Viewing Western civilization with its Christian soul cut out, many are now willing to say: “We need Christ.” What they are unable, thus far, to say, is: “I need Christ.” But the political must become personal. Peterson appears to understand that—and is awestruck by the reality of it. For now, historians like Niall Ferguson recognize that Christianity is a fundamental bulwark of the fragile civilization we inhabit.
“I was brought up an atheist—I didn’t become one,” he said. “I regard atheism as the religious faith I happened to be brought up in. It is, of course, as much a faith as Christianity or Islam—and I have the Calvinist brand, because my parents left the Church of Scotland. I was brought up, essentially, in a Calvinist ethical framework but with no God. This had its benefits—I was encouraged to think in a very critical way about religion and also about science, but I’ve come to see as a historian that you can’t base a society on that. Indeed, atheism, particularly in its militant forms, is really a very dangerous metaphysical framework for a society.”
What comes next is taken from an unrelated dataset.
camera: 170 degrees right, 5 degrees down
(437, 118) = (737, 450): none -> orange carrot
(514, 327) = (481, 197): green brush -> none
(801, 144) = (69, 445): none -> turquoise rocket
“I know I can’t achieve religious faith,” he went on, “but I do think we should go to church. We don’t have, I don’t think, an evolved ethical system. I don’t buy the idea that evolution alone gets us to be moral. It can modify behavior, but there’s just too much evidence that in the raw, when the constraints of civilization fall away, we behave in the most savage way to one another. I’m a big believer that with the inherited wisdom of a two-millennia old religion, we’ve got a pretty good framework to work with.”
Scruton’s friend Douglas Murray, the conservative writer who was raised in the Church before leaving it as an adult, has occasionally referred to himself as a “Christian atheist.” In a recent discussion with theologian N.T. Wright, he described himself as “an uncomfortable agnostic who recognizes the virtues and the values the Christian faith has brought,” and noted that he is actually irritated by the way the Church of England is fleeing from its inheritance, “giving up its jewels” such as “the King James Bible and The Book of Common Prayer” in exchange for progressive pieties.
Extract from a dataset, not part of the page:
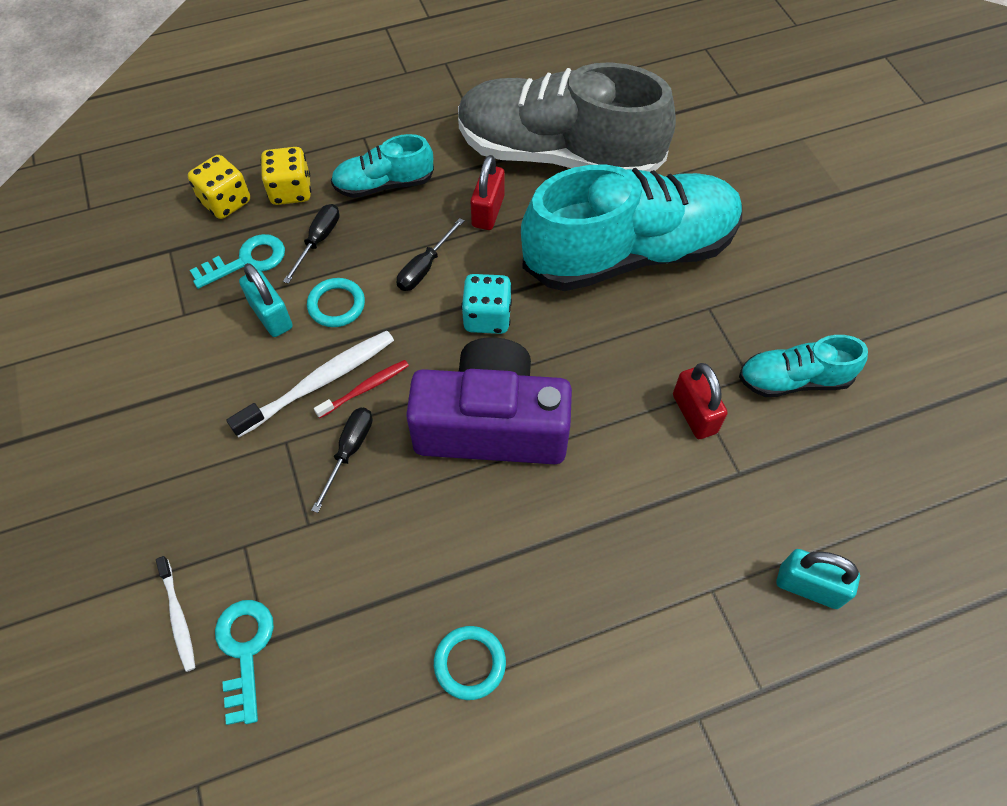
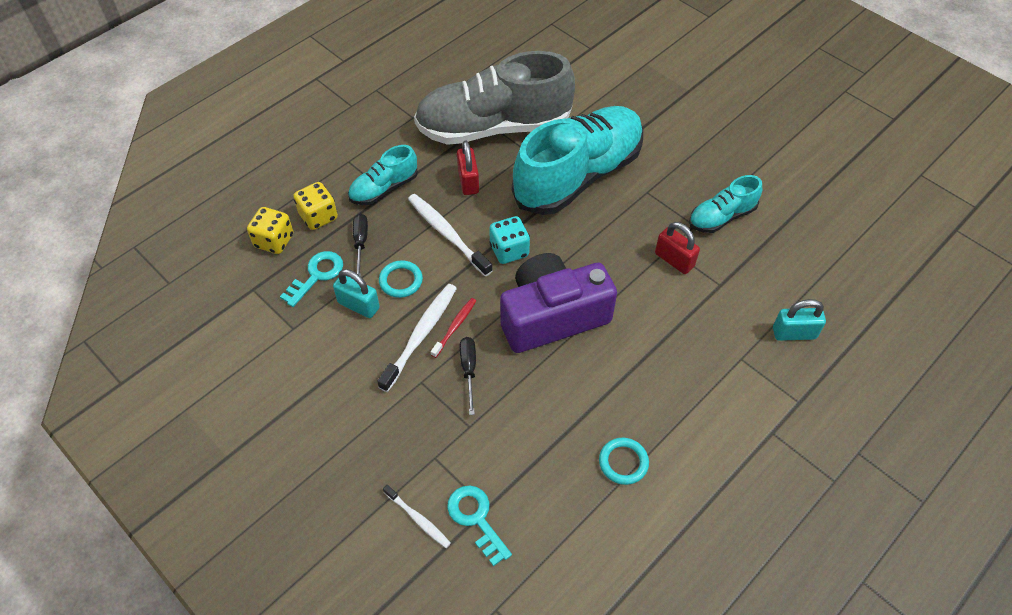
camera: 25 degrees left, 5 degrees down
(425, 267) = (447, 234): black screwdriver -> white toothbrush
“My fear is that the Church is not doing what so many of us on the outside want it to do, which is preaching its gospel, asserting its truths and its claims,” he said. “When one sees it falling into all the latest tropes one thinks well, that’s another thing gone, just like absolutely everything else in the era. I’m a disappointed non-adherent.”
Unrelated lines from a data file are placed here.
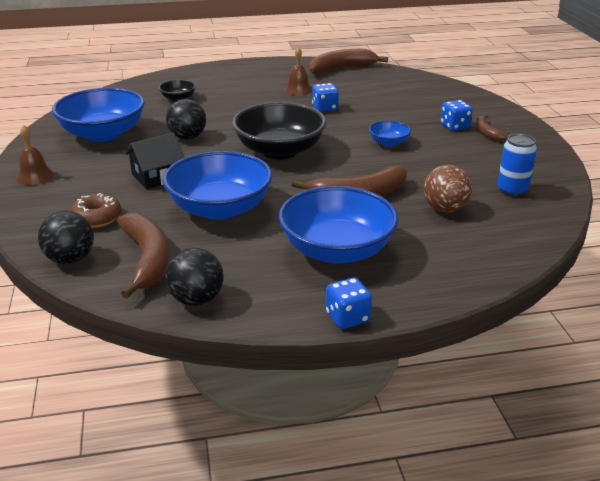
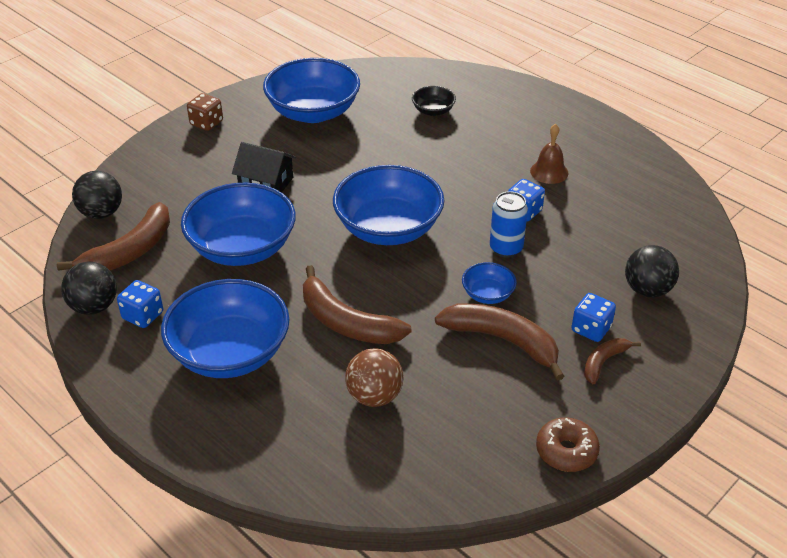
camera: 55 degrees right, 10 degrees up
(35, 176) = (206, 123): brown bell -> brown dice
(97, 218) = (170, 191): brown donut -> brown donut (566, 451)
(187, 137) = (357, 160): black ball -> black ball (647, 290)
(279, 151) = (388, 228): black bowl -> blue bowl
(341, 68) = (650, 174): brown banana -> brown banana (502, 340)
(347, 317) = (127, 406): blue dice -> blue dice (143, 315)
(512, 190) = (468, 436): blue can -> blue can (506, 248)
Murray believes that Christianity is essential because secularists have been thus far totally incapable of creating an ethic of equality that matches the concept that all human beings are created in the image of God. In a column in The Spectator, he noted that post-Christian society has three options. The first is to abandon the idea that all human life is precious. “Another is to work furiously to nail down an atheist version of the sanctity of the individual.” And if that doesn’t work? “Then there is only one other place to go. Which is back to faith, whether we like it or not.”
On a recent podcast, he was more blunt: “The sanctity of human life is a Judeo-Christian notion which might very easily not survive [the disappearance of] Judeo-Christian civilization.”